As noted hereinbefore, the guide plates 15-17 are provided upstream of the thermal heads 3-5 with respect to the movement of ink films 6-8, respectively. These guide plates 15-17 have an arcuate shape for contacting the back faces of ink films 6-8, thereby to effectively prevent the ink films 6-8 from becoming creased prior to the use in recording.
FIG. 9 is a front view of a separating roller according to a second embodiment of the present invention. This separating roller 6, or 8 includes grooves 23' in a grid form extending axially of the separating roller and in the transport direction of the ink film.
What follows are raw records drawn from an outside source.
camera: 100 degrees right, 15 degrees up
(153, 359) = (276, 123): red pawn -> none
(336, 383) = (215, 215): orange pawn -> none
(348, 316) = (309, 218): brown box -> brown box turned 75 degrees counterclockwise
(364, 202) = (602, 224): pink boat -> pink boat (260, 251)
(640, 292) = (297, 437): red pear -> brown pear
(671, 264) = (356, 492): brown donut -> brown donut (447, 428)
FIG. 10 is a front view of a separating roller according to a third embodiment of the invention, and FIG. 11 is a section thereof. This separating roller 6, 7 or 8 carries particulate sands S of iron, aluminum or the like uniformly distributed over and bonded by an adhesive to the surface thereof. The particulate sands S adhering to the roller surface engage the ink film, and the resulting friction prevents the ink film, even if it has a smooth surface, from crumpling axially of the roller. Furthermore, the loose waves of the ink film are received in spaces among the multiplicity of particulate sands, whereby the ink film is maintained substantially creaseless.
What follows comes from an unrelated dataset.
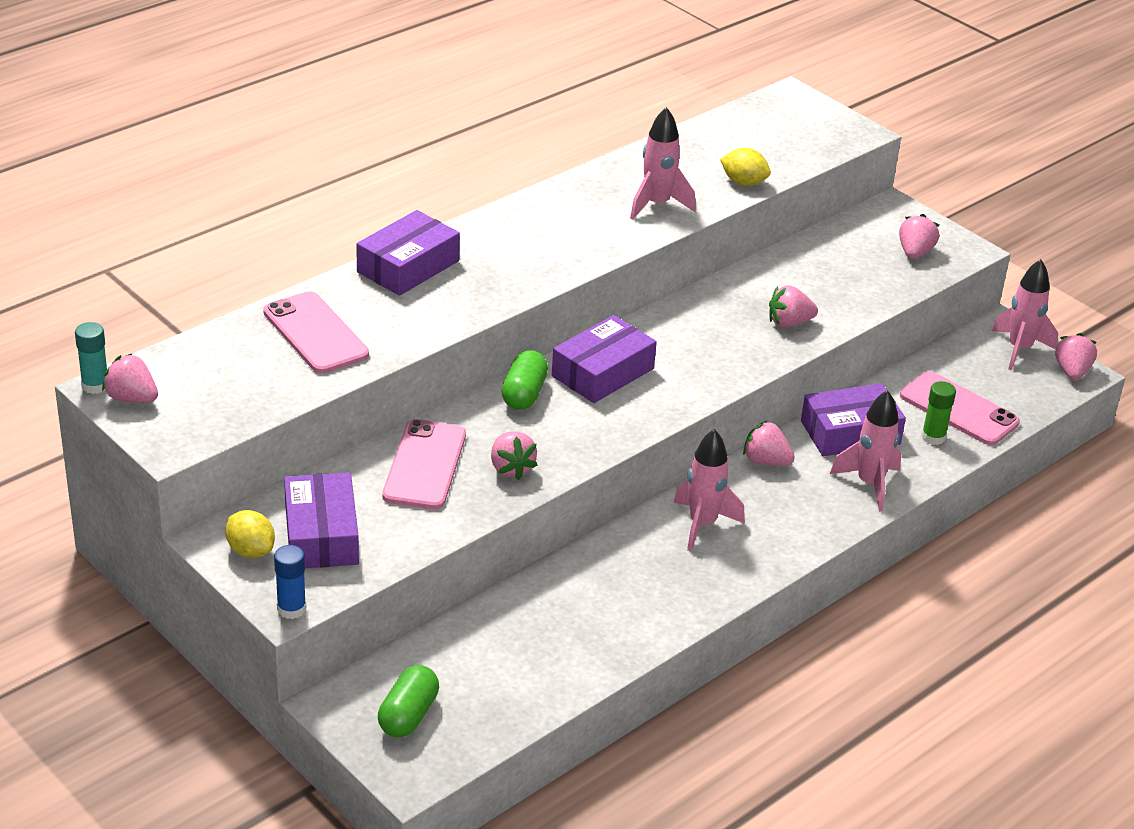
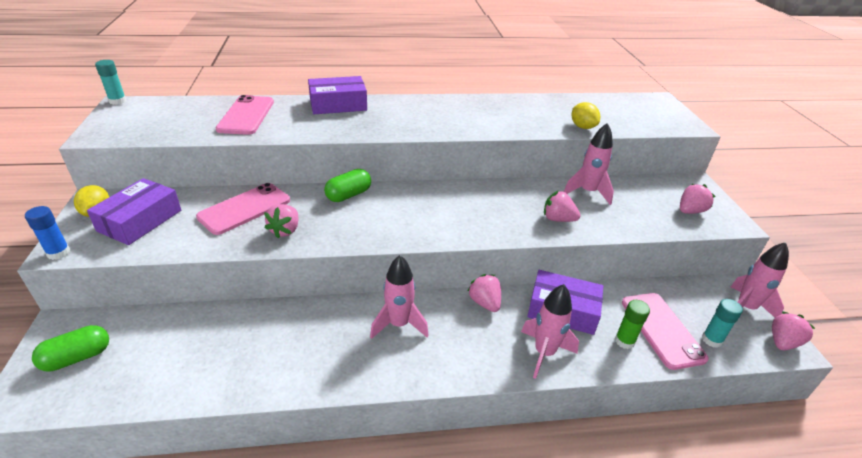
camera: 35 degrees right, 0 degrees up
(132, 398) = (120, 111): pink strawberry -> none
(602, 372) = (407, 201): purple box -> none
(657, 204) = (514, 121): pink rocket -> pink rocket (587, 192)
(1009, 398) = (711, 340): none -> turquoise glue stick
FIG. 12 is a sectional view of a separating roller according to a fourth embodiment of the invention. This separating roller 6, 7 or 8 comprises an axial core 41 and a very soft and flexible elastic layer 42 surrounding the core 41. Preferably, the elastic layer 42 has a sufficient flexibility to be deformable by contact with the ink film to accommodate the ink film waves as illustrated. Such flexibility corresponds to a hardness in the range of 10-50 degrees according to the JIS, K6301, 5.2-spring hardness test, type C. The elastic layer 42 having the above degree of flexibility may be formed of a foamed material such as polyurethane foam. The elastic layer 42 may be made conductive and grounded. It will then be convenient in that an electrostatic charge generated around the thermal head is releasable through the separating roller.
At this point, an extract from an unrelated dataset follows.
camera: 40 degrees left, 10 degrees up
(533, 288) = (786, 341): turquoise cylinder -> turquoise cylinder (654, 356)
In the case of the separating roller having the soft elastic layer 42, a peripheral surface of the layer 42 may contact the platen roller 1 when the ink film is not wound around the separating roller. However, such a contact should not be allowed to such a degree as to deform the elastic layer 42.
FIG. 13 illustrates a separating roller according to a fifth embodiment of the invention. This separating roller 6, 7 or 8 is a soft brush, so to speak, comprising thin hair 43 planted around the core 41 as replacement for the elastic layer 42 in the fourth embodiment. The planted hair 43 may have the same flexibility as the elastic layer 42 in the fourth embodiment. Further, as in the fourth embodiment, the hair 43 may contact the platen roller 1 without being deformed.
The foregoing embodiments have been described in relation to a thermal transfer recording apparatus of the sublimation type. It will be appreciated, however, that the present invention produces the same effect with the fusion type apparatus where the ink film tends to be crumpled.
Although the present invention has been fully described by way of examples with reference to the accompanying drawings, it is to be noted that various changes and modifications will be apparent to those skilled in the art. Therefore, unless otherwise such changes and modifications depart from the scope of the present invention, they should be construed as being included therein.